Schlafen-11 (SLFN-11) was recently identified as a predictive marker of platinum-based drugs. In Japan, neoadjuvant chemotherapy, consists of 5-fluorouracil and cisplatin (NAC-FP), followed by surgery is the standard therapy for patients (pts) with resectable esophageal squamous cell carcinoma (ESCC). However, the correlation between SLFN-11 expression level and prognosis in ESCC pts treated with NAC-FP is unclear.

Methods

We retrospectively evaluated pts with ESCC who received NAC-FP between January 2009 and December 2019. Formalin-fixed paraffin-embedded specimen of ESCC were subjected to immunohistochemical staining with an anti-SLFN-11 mouse monoclonal antibody (Santa Cruz Biotech, USA). The SLFN-11 expression level was evaluated by using a semi-quantitative method, calculated each of the histo-score (H-score), and divided into SLFN-11 positive group (P) and negative group (N). H-score≥1 was defined as P. Disease-free survival (DFS), overall survival (OS) with each 95% confidence interval (CI) were estimated by Kaplan-Meier method. Differences between each group were tested by the log-rank test. The Cox regression analysis was used to estimate hazard ratio (HR).

Results

The total of 40 pts were analyzed. Median age (range); 66 (38-79), male/female; 31/9, cStage II/III; 18/22, median H-score (range); 35 (0-255), P/N; 31/8 (one was absent of tumor), respectively. The median follow-up was 62.1 months (range: 4.7-156.2). 3-year DFS rate was 57.0% in P, 0.0% in N, respectively (HR 0.43 [95%CI: 0.16-1.14], p=0.07). 3-year OS rate was 71.0% in P, 14.6% in N, respectively (HR 0.22 [95%CI: 0.08-0.57], p<0.01).

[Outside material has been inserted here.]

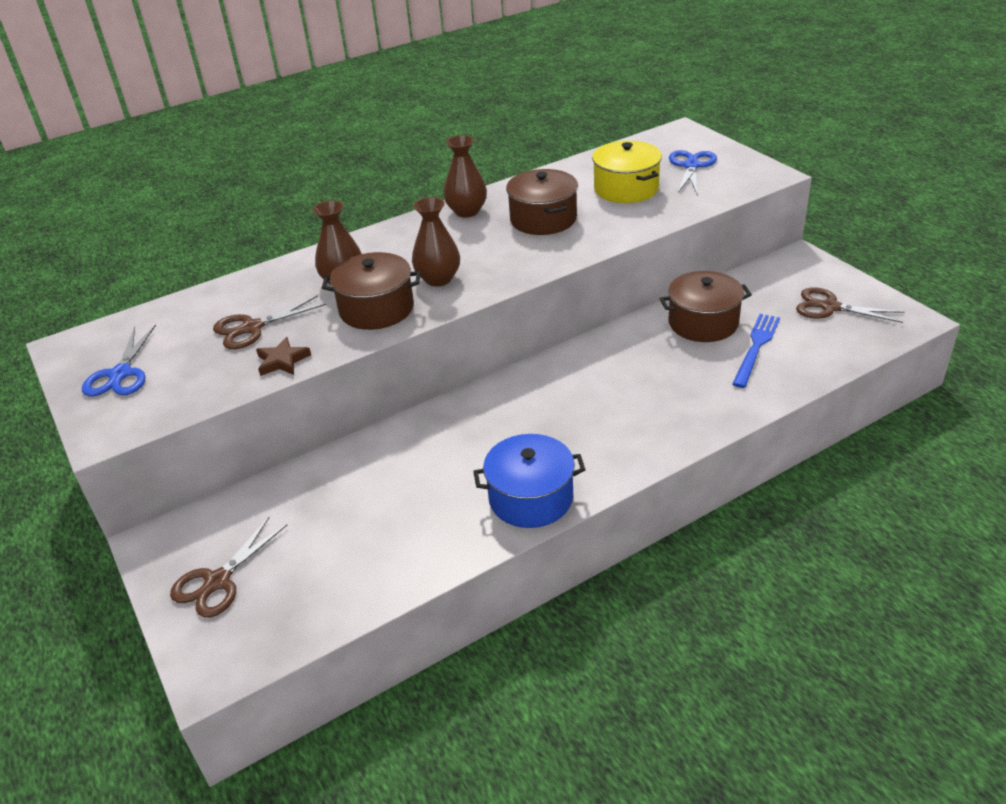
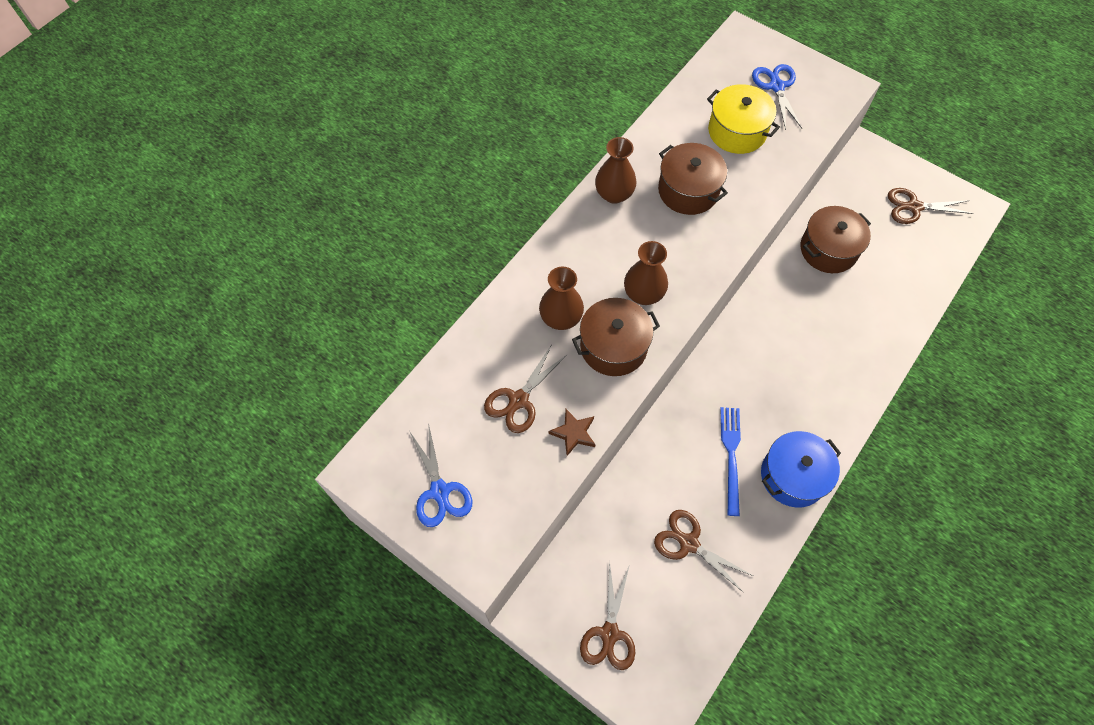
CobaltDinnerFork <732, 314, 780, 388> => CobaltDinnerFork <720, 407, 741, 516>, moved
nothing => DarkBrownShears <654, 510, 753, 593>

According to cstage II, 3-year DFS rate was 85.7% vs 0.0%, respectively (HR 0.16 [95%CI: 0.02-1.03], p=0.03). 3-year OS rate was 85.7% vs 26.7%, respectively (HR 0.09 [95%CI: 0.02-0.52], p<0.01).

Conclusions

It was estimated that the SLFN-11 expression level could be useful as one of the possible predictive and prognostic markers in ESCC.

Clinical trial identification

020-0417.

Editorial acknowledgement

Legal entity responsible for the study

The authors.

Funding

Has not received any funding.

Disclosure

All authors have declared no conflicts of interest.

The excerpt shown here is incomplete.